君の意味

金沢勇希の『君の意味』

社員は替えが利く駒なのか?

先日、ある会社の役員の方から、こんな話を聞きました。

「社員が1日8時間、月160時間も本当に働いてるか疑問だよ。
みんな“忙しい”って言うけど、定量的じゃないんだよね。」

その人は大企業出身で、効率重視。

この方は、大手企業から来た人で、「システム」に慣れているのです。
ここで言う「システム」とは、自動的に回る仕組みのこと。

大きな会社では、自分の部署以外の業務内容を深く知る機会はあまりありません。

すでに仕組みが完成しているから、
その職種の人を採用して、マニュアル通りに動いてもらえば事足りる。

つまり、「個人は代えがきく存在だ」という考えになっています。

たしかに、事業を拡大するには仕組み化は必須。
人間は一人しかいないし、全部自分でやっていたら、
その人の時間的・能力的限界が、そのまま事業の限界になります。

仕組みによって「再現性」を生むことができれば、
国内展開はもちろん、海外進出も見えてきます。

一方で、スタートアップ企業というのは──
まだ始まったばかりで、仕組み化されていない部分がたくさんあります。

マニュアルがなかったり、
ある作業を社内で1人しかできない状態だったり。

こういう状況を見て、先ほどの役員さんは言いました。

「ありえないでしょ。

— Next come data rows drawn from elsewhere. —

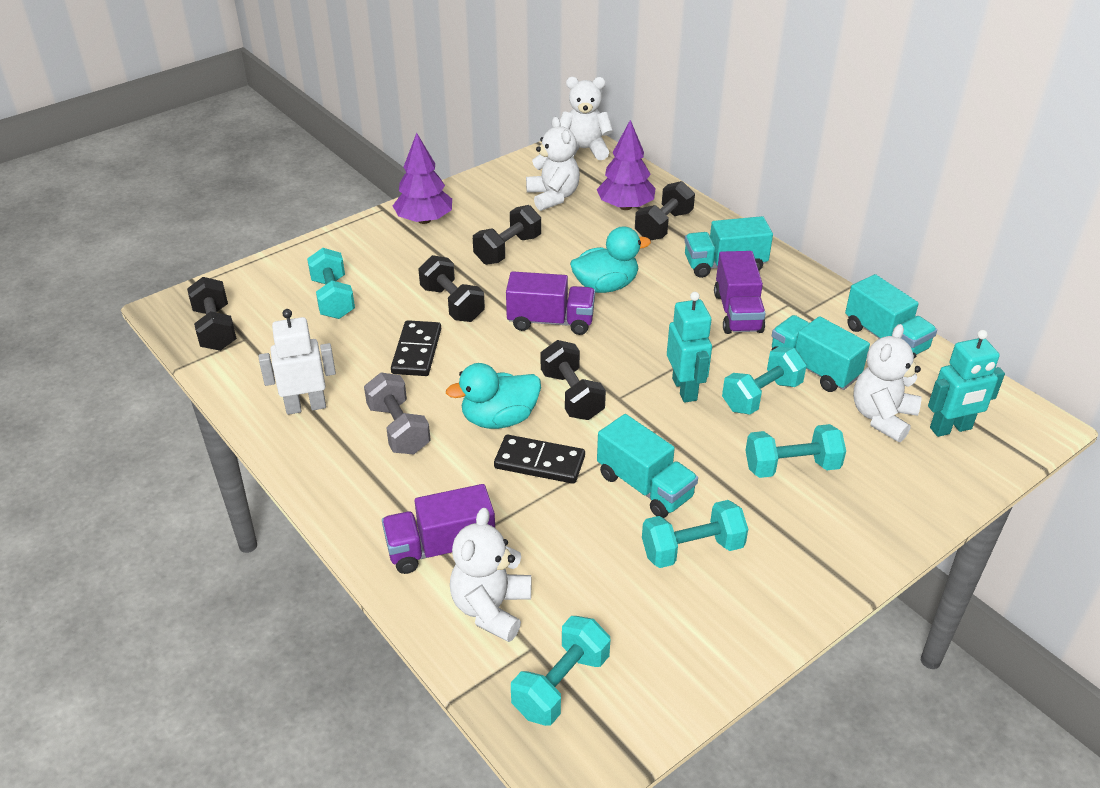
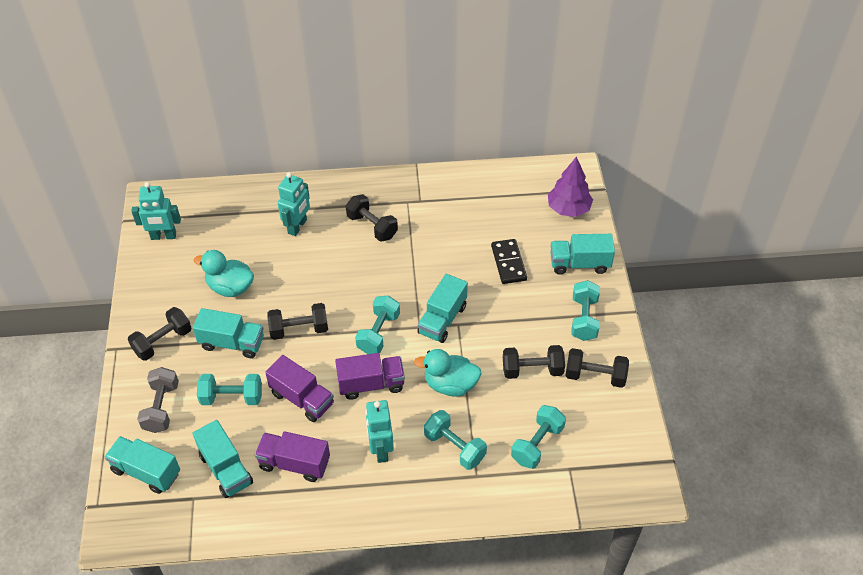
black domino: 2 -> 1
purple tree: 2 -> 1
turquoise robot: 2 -> 3
turquoise truck: 4 -> 5
white robot: 1 -> 0
white teddy bear: 4 -> 0

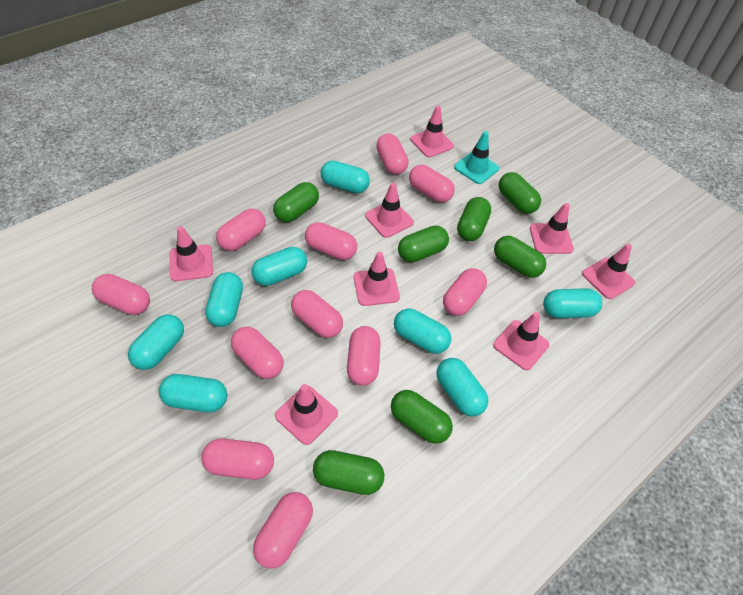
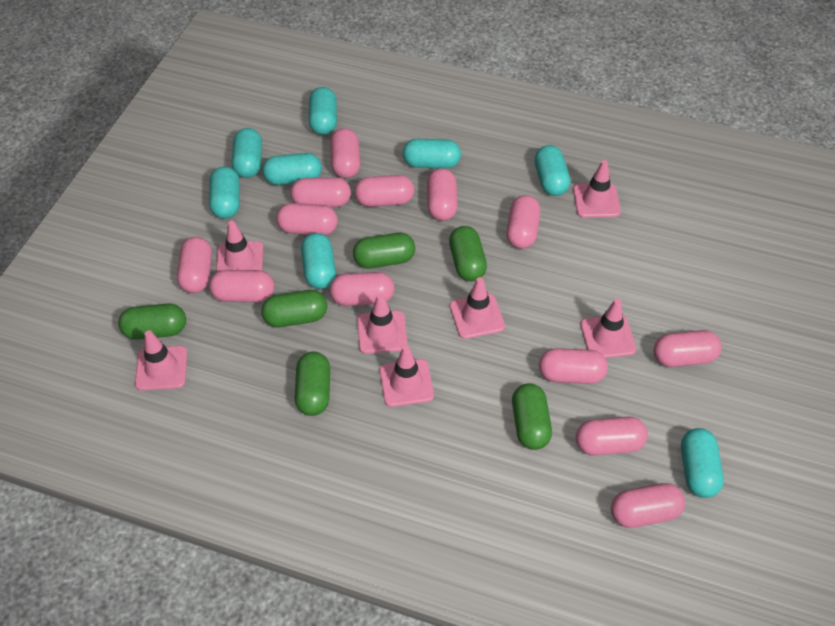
green capsule: 7 -> 6
pink capsule: 11 -> 13
pink traffic cone: 8 -> 7
turquoise traffic cone: 1 -> 0

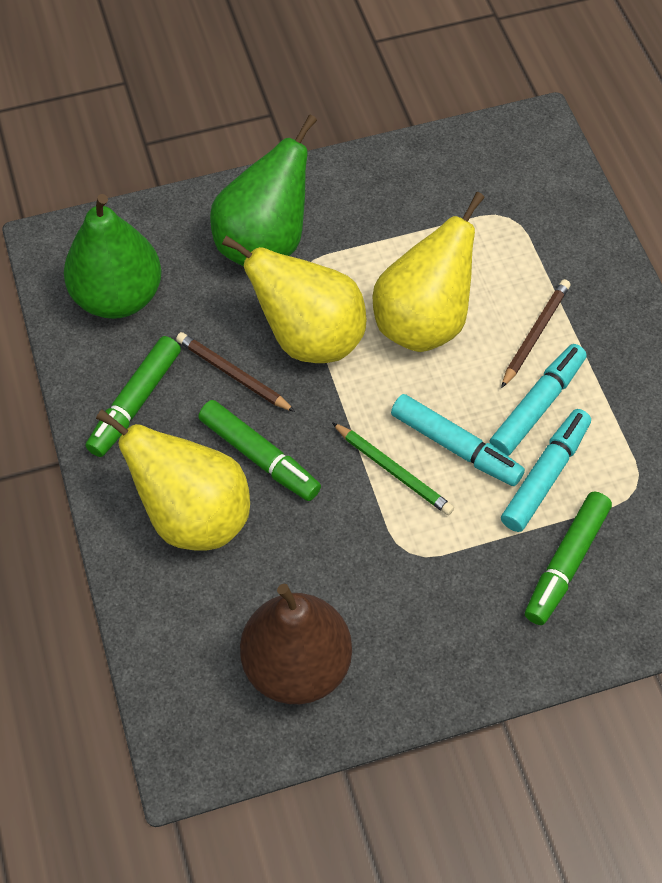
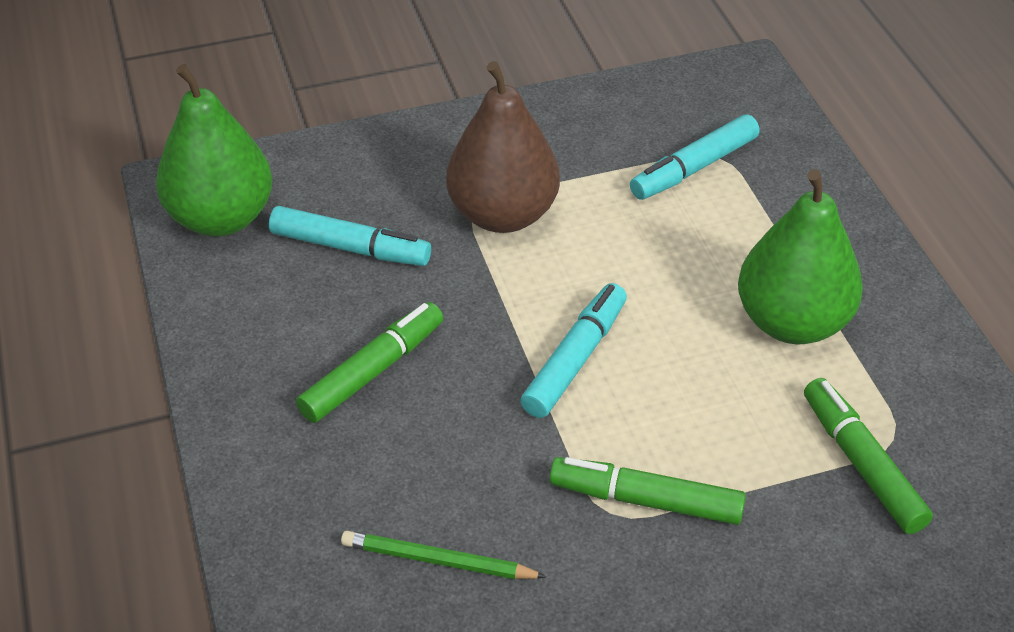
brown pencil: 2 -> 0
yellow pear: 3 -> 0

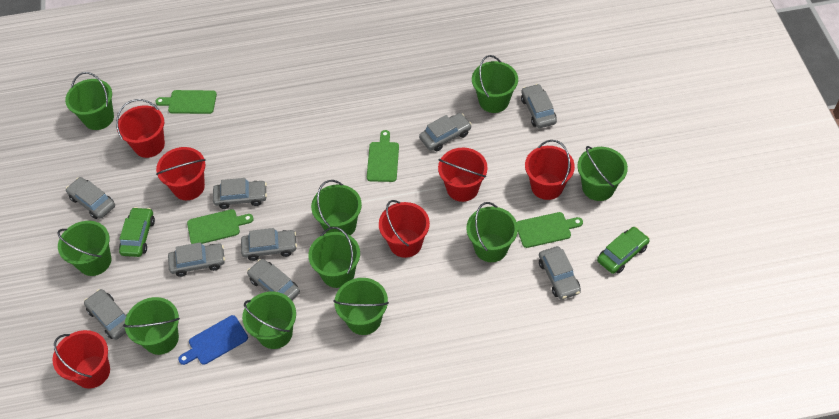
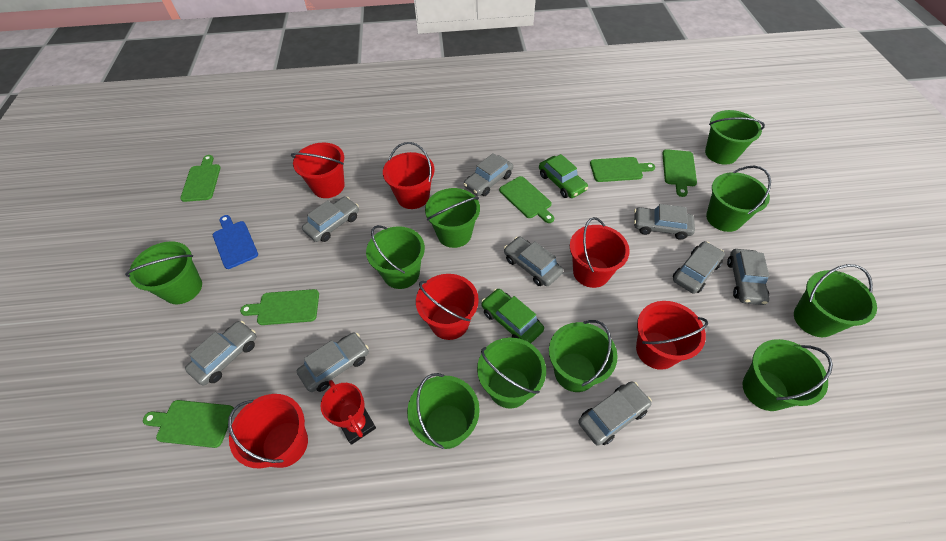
green cutting board: 4 -> 6
red trophy: 0 -> 1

」

それを聞いてぼくはとてもモヤモヤしてしまいました。

ぼくは社会人1年目から社内ベンチャーを経験し、
その事業の中心メンバー3人のうちの1人として、立ち上げに関わっていました。

海外との折衝、企画のまとめと発表、販路やパートナーの開拓が主な担当。

でも人手が足りないときは、開発部や製造部の仕事もしました。

その事業の売上が5億円を超えたあたりで、
自分の仕事をマニュアル化して引き継ぎ、チームで回せるようにしました。

あれから十数年。
今ではその事業は、売上100億円、世界展開まで達しています。

だから、「仕組みがないなんてありえない」と言う人には、
もしかしたら仕組みを「作った」経験がないのかもと思ってしまうのです。

さらに、その方が「社員は代えがきく」と言ったとき、
正直、ぼくはドン引きしました。

そんなふうに言われた社員は、どう感じるだろう?

もちろん、「自分は代えがきかない」と思い込むのは、
ただの自惚れかもしれません。
でも、「代えがきく」と言われ続ける職場で働くのは、不安です。

いつ異動になるのか、いつクビになるのか。
そんな不安に怯えながらでは、自分の存在意義すら感じられなくなってしまう。

実際、この人が来てから、その会社の方々は、

次は誰がクビになるかと不安がっていました。

誰かの役に立って、
その会社やコミュニティの中で「自分の居場所がある」と感じられたら、
それだけで、働くことがすごく楽しくなる。

ぼくはこれからも、そんな気持ちよく働ける場所を提供していきたい。

毎日一緒に働く方々は大事にしたいですよね。

あなたは今、職場のどなたに感謝していますか?

あなたも、自分の価値を感じさせてくれる仲間と出会えますように。